Haja ouvido para a impaciência
Haja ouvido para a impaciência


Eu só compreendi o sentido da palavra paciente, em sua plenitude, quando tive o câncer.
Até então, nas internações e procedimentos médicos que eu experimentei, o termo tinha uma conotação neutra. Era apenas o oposto de agente.
Eu, o corpo que tinha algum problema, era o paciente. Ele, o médico ou terapeuta que trabalhava nesse corpo para curá-lo, o agente. Coisa bem simples.
Mas isso mudou bastante com a doença. O alcance semântico da palavra no mínimo dobrou.
Agora sou paciente mesmo no outro sentido, o de sereno, calmo, conformado, que sabe esperar. Ou melhor: tento ser. Luto para ser.
Muitas vezes perco a luta. Porque ter paciência para enfrentar o câncer é um desafio equivalente a curar o câncer.

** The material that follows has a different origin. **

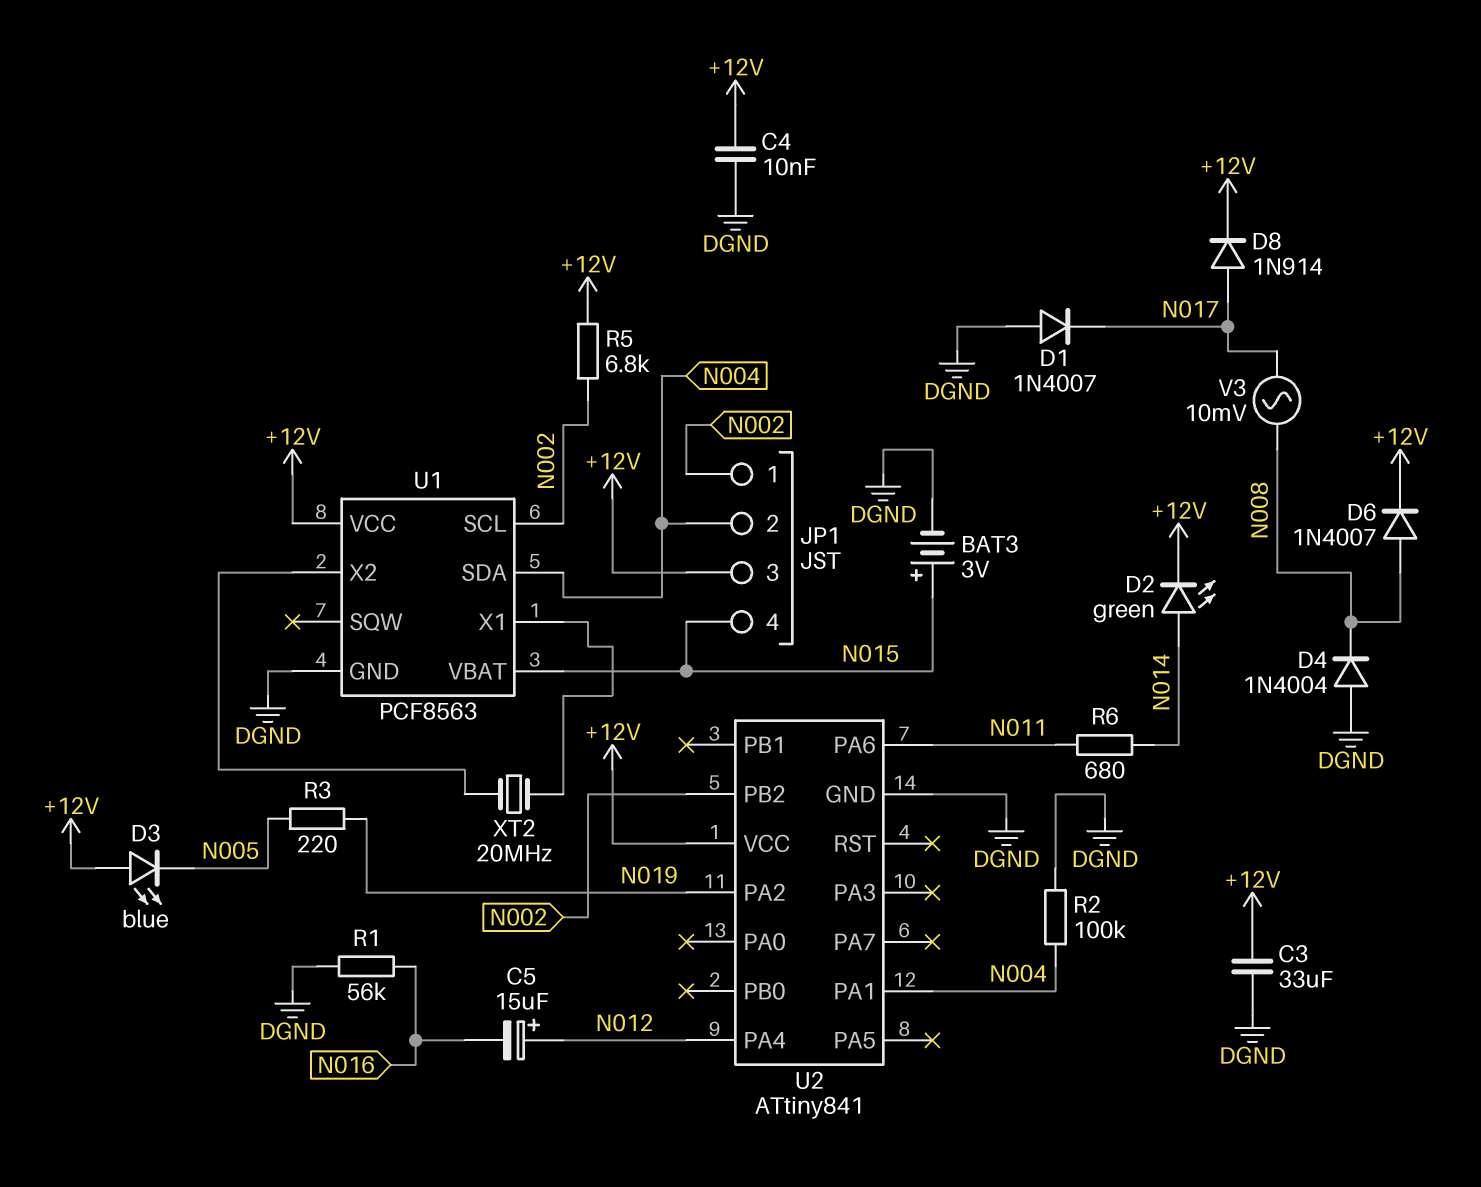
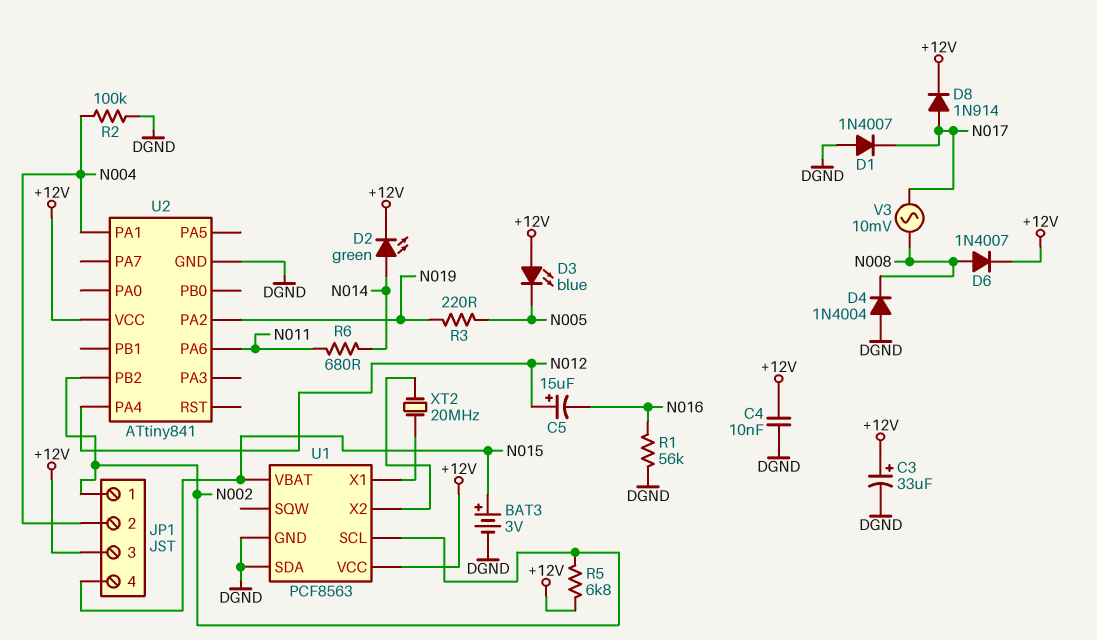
C3: 33uF (+12V, DGND) -> 33uF (plus +12V, minus DGND)
U1 pin SDA: N004 -> DGND

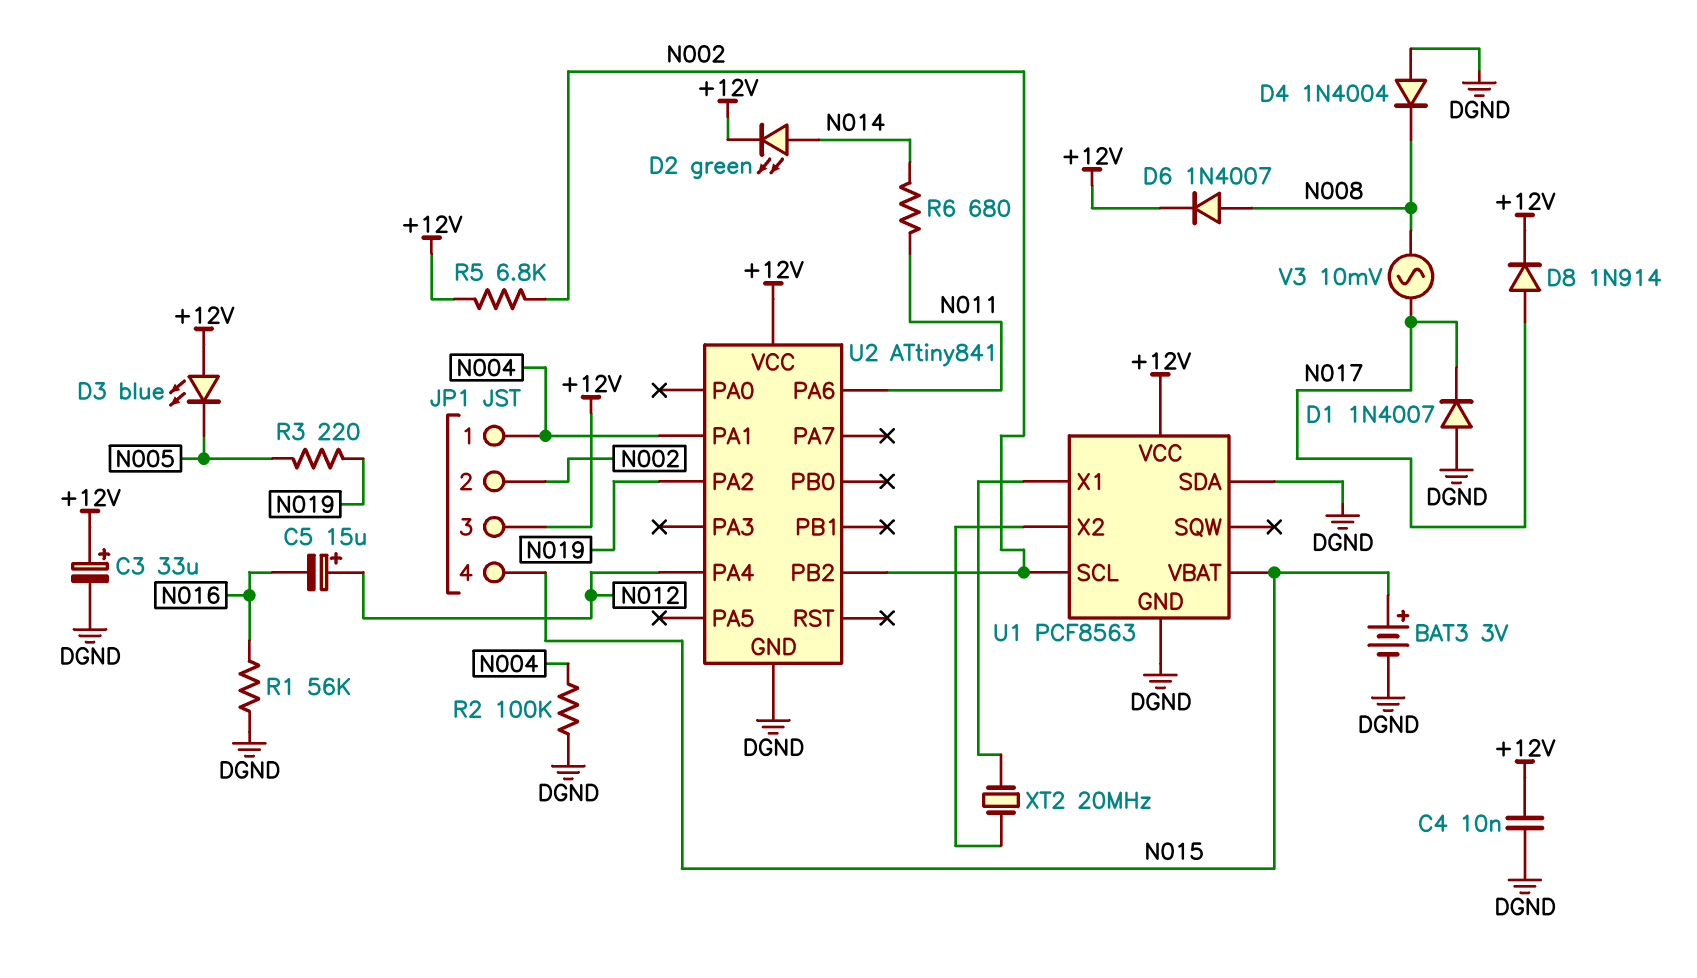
JP1 pin 1: N002 -> N004
JP1 pin 2: N004 -> N002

Maior até, porque a vida dos que trabalham para nos livrar do danado não está em risco — e a nossa pode estar.
Haja paciência para controlar os temores, a cada etapa da jornada. Haja paciência para segurar a pressa de ver o tratamento concluído, com um belo laudo negativado — esse verdadeiro êxtase.
A paciência do paciente no A.C.Camargo é testada já nos agendamentos.
Você vem com uma urgência absoluta, querendo resolver o seu assunto amanhã cedo no primeiro horário, e logo percebe que o tempo hospitalar é outro. O calendário não existe só para você.
O hospital realiza anualmente quase 2,5 milhões de procedimentos, entre consultas, exames, internações e cirurgias. Os pacientes novos são cerca de 15 mil a cada ano. A fila não para nunca.
Portanto, conforme-se. Aquela visita ao médico, que você queria para ontem, vai ficar para daqui a 15, 20 dias.
Estou falando, claro, do que não é urgente.
Se você tem uma dor aguda, uma febre forte ou outro sintoma grave que exija atenção imediata, está lá o Pronto-Socorro para atendê-lo. Faz isso muito bem.
Mas você é consciente e sabe quando o problema exige recorrer ao PS. Não vai empatar o serviço por lá com algo que não é de lá.
Então, como segurar a ansiedade até o atendimento, se não é caso de urgência? Se é alguma coisa estranha que você está sentindo ou observando, algo incomum, que não dói nem parece ameaçar de imediato, mas… preocupa?
Pode ser um agravamento do câncer que tenho? Uma recidiva do câncer que já tirei? Não é o que passa na cabeça? E fica nela, martelando, martelando?
Eu defendo que o A.C.Camargo tenha um canal de comunicação para o paciente apresentar essas dúvidas rapidamente. Uma pré-consulta, informal, antes da própria.
Para o agoniado descrever o seu problema de modo geral e receber uma primeira apreciação, que será confirmada ou não na consulta agendada, em alguns dias.
Genérica que seja, uma resposta de fonte médica categorizada pode ser um tranquilizante poderoso nesse momento. Um Tramal na alma.
Outra coisa que desejaria ver implantada é uma lista de espera, para antecipação das consultas.
Só tem horário para outubro? OK, então agenda lá, mas me põe na fila da antecipação. Se abrir uma vaga antes, o sistema me notifica automaticamente. Quem não gostaria?
Paciente oncológico precisa de paz. É um insumo essencial no tratamento e a ansiedade liquida com ela.
Não há paciência que dê conta dessa angústia.
Gabriel Priolli é jornalista radicado em São Paulo. Trabalhou nos principais veículos de imprensa do país, dirigiu e criou canais de televisão, e foi professor na PUC, FAAP e FIAM. Hoje atua como consultor de comunicação.